DOI: https://doi.org/10.55373/mjchem.v26i5.431

Keywords: Prednisolone; solid lipid nanoparticles; transdermal drug delivery; Box-Behnken design

Abstract

Prednisolone, a corticosteroid known for its anti-inflammatory and immunosuppressive properties, is administered either orally or via injection. The present research investigated the preformulation aspects and physicochemical characteristics of prednisolone-loaded solid lipid nanoparticles (SLNs), aiming to explore their potential as a transdermal drug delivery system. Prednisolone-loaded SLNs were prepared using the emulsification-ultrasonication technique, employing cetyl alcohol and Tween 20 as the solid lipid and surfactant, respectively. The Box-Behnken design assessed the impact of various independent variables, including lipid concentration, surfactant concentration, and lipid/drug ratio, on the measured particle size, polydispersity index (PDI), and zeta potential. Physicochemical characterisation was performed using attenuated total reflectance-Fourier transform infrared spectroscopy (ATR-FTIR) and transmission electron microscopy (TEM). The results demonstrated that the SLNs containing prednisolone had mostly rod-shaped or cuboidal particles, with an average size ranging from 59.99 to 594.70 nm.
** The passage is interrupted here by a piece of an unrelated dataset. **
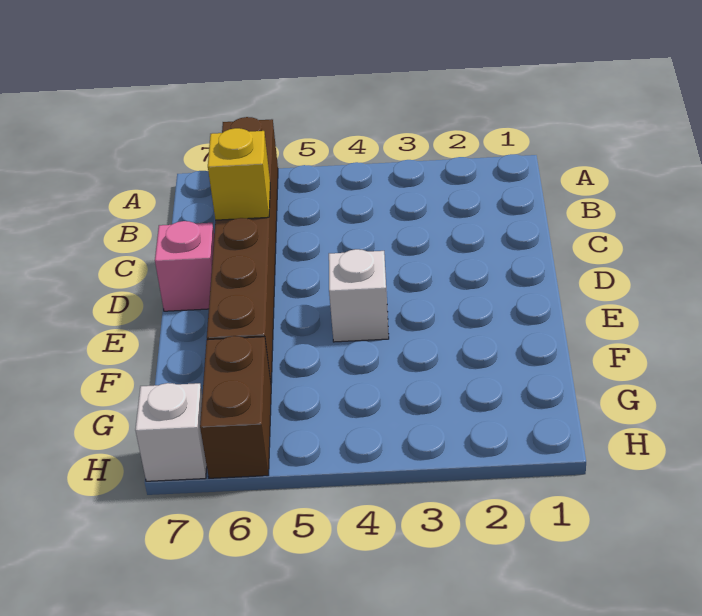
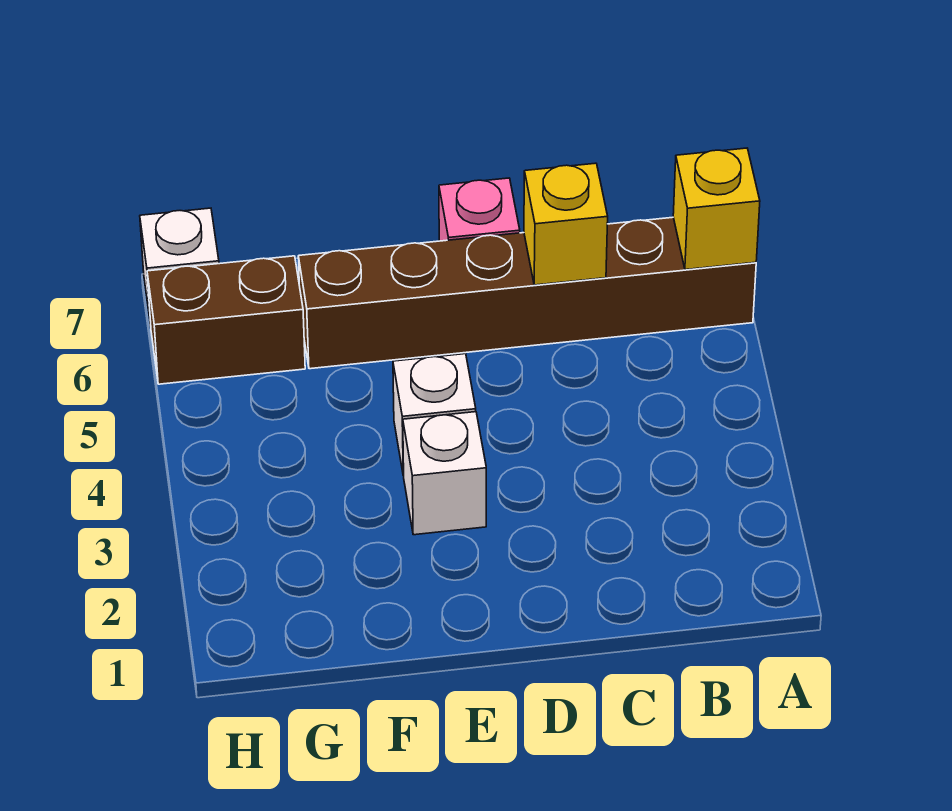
none -> yellow brick A6 level 2
none -> white brick E3 level 1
The PDI exhibited a range of values from 0.39 to 1, while the zeta potential was observed to vary between -34.37 and -15.73 mV. The ATR-FTIR analysis showed that the incorporation of prednisolone into the solid lipid of the nanoparticles was successful. This was confirmed by the masking of drug absorption peaks in the spectral range of 1600 to 3500 cm-1, indicating that prednisolone was effectively loaded into the SLNs.